Early intervention with fluoxetine reverses abnormalities in the serotonergic system and behavior of rats exposed prenatally to dexamethasone.

Many psychiatric disorders emerge after adolescence. Among a variety of predisposing factors, prenatal stress has been thought to cause the symptoms of anxiety disorders. We recently reported that prenatal dexamethasone (DEX) exposure, which mimics some aspects of prenatal stress, induced anxiety-related behaviors in male offspring when they reached adulthood. Before the emergence of behavioral changes, abnormalities occurred in the hypothalamic-pituitary-adrenal axis during postnatal development. In the present study, we found abnormalities in serotonin (5-HT) signaling, including decreased expression of 5-HT(1A) receptor (5-HT(1A)-R) mRNA in the medial prefrontal cortex (mPFC) and 5-HT content in the hippocampus at postnatal week (PW) 4. These results support using early therapeutic interventions with serotonergic drugs to prevent late-emerging anxiety symptoms.
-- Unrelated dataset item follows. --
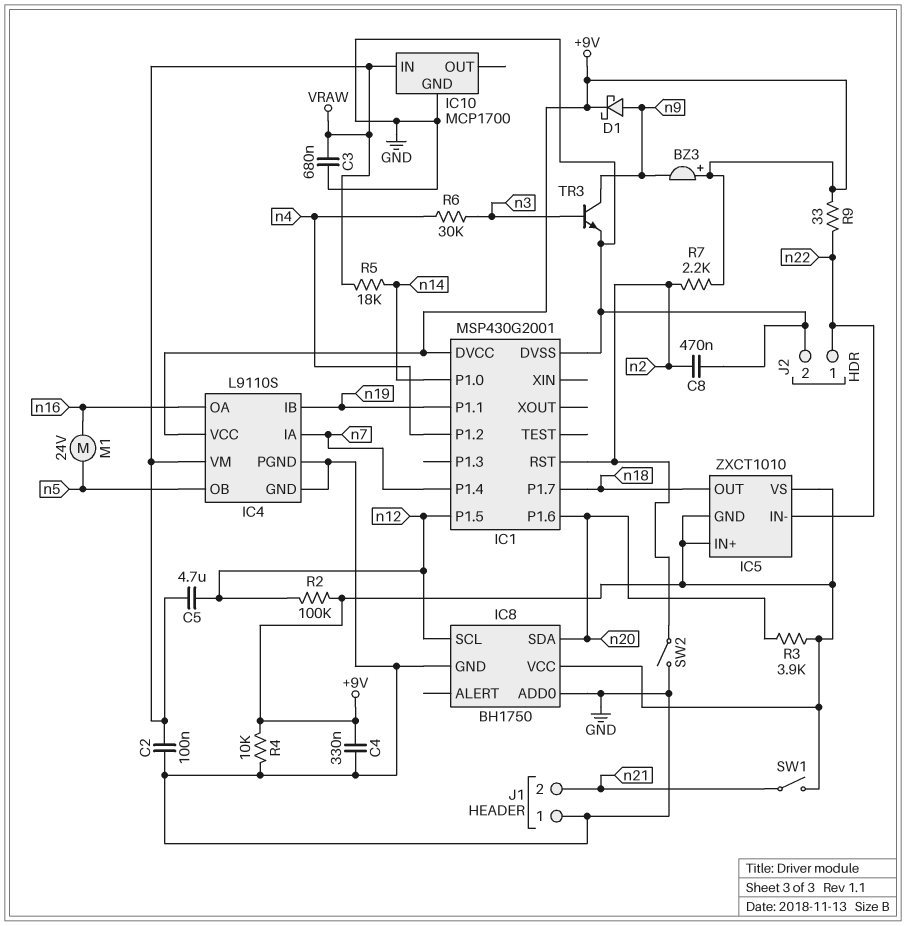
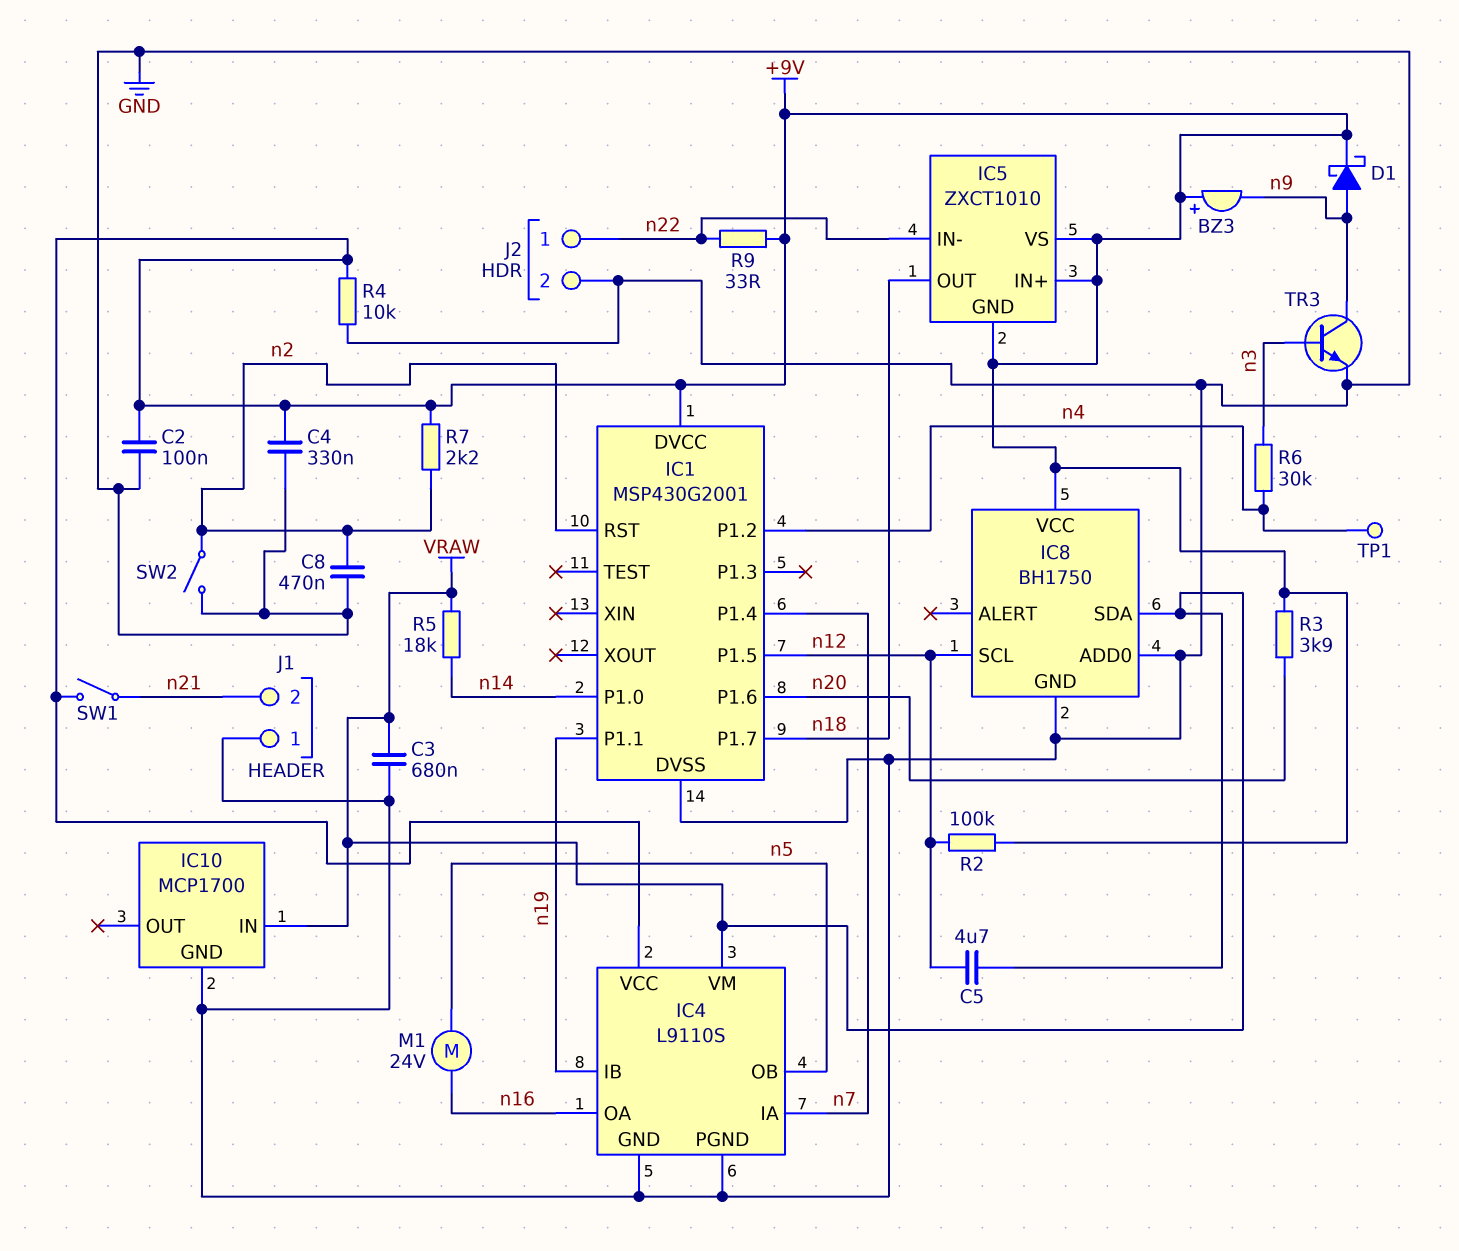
C2: 100nF (GND, VRAW) -> 100nF (+9V, GND)
IC8 pin SDA: n20 -> VRAW
TP1: none -> test point (n4)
To test this hypothesis, we treated rat pups born to DEX-administered mothers with fluoxetine (FLX), a selective serotonin reuptake inhibitor commonly used as an anti-anxiety medication, via breast milk from postnatal day (PD) 2-21. Anxiety-related behaviors examined at PW11-13 were not observed in the prenatally DEX-exposed offspring that were treated with FLX. Likewise, FLX increased 5-HT concentrations in the mPFC and ventral hippocampus at PW3 and normalized 5-HT(1A)-R mRNA concentrations in the mPFC at PW4. The decrease in brain-derived neurotrophic factor (BDNF) protein in the mPFC and dorsal hippocampus was also restored at PW4. Furthermore, administration of the 5-HT(1A)-R full agonist (R)-(+)-8-hydroxy-2-(di-n-propylamino)tetralin from PD2 to 21 also prevented the emergence of behavioral abnormalities in the prenatally DEX-exposed offspring, implicating the involvement of 5-HT(1A)-Rs in the neonatal FLX effect. Collectively, an early pharmacological intervention to normalize serotonergic transmission effectively suppressed the emergence of symptoms induced by prenatal DEX exposure in rats.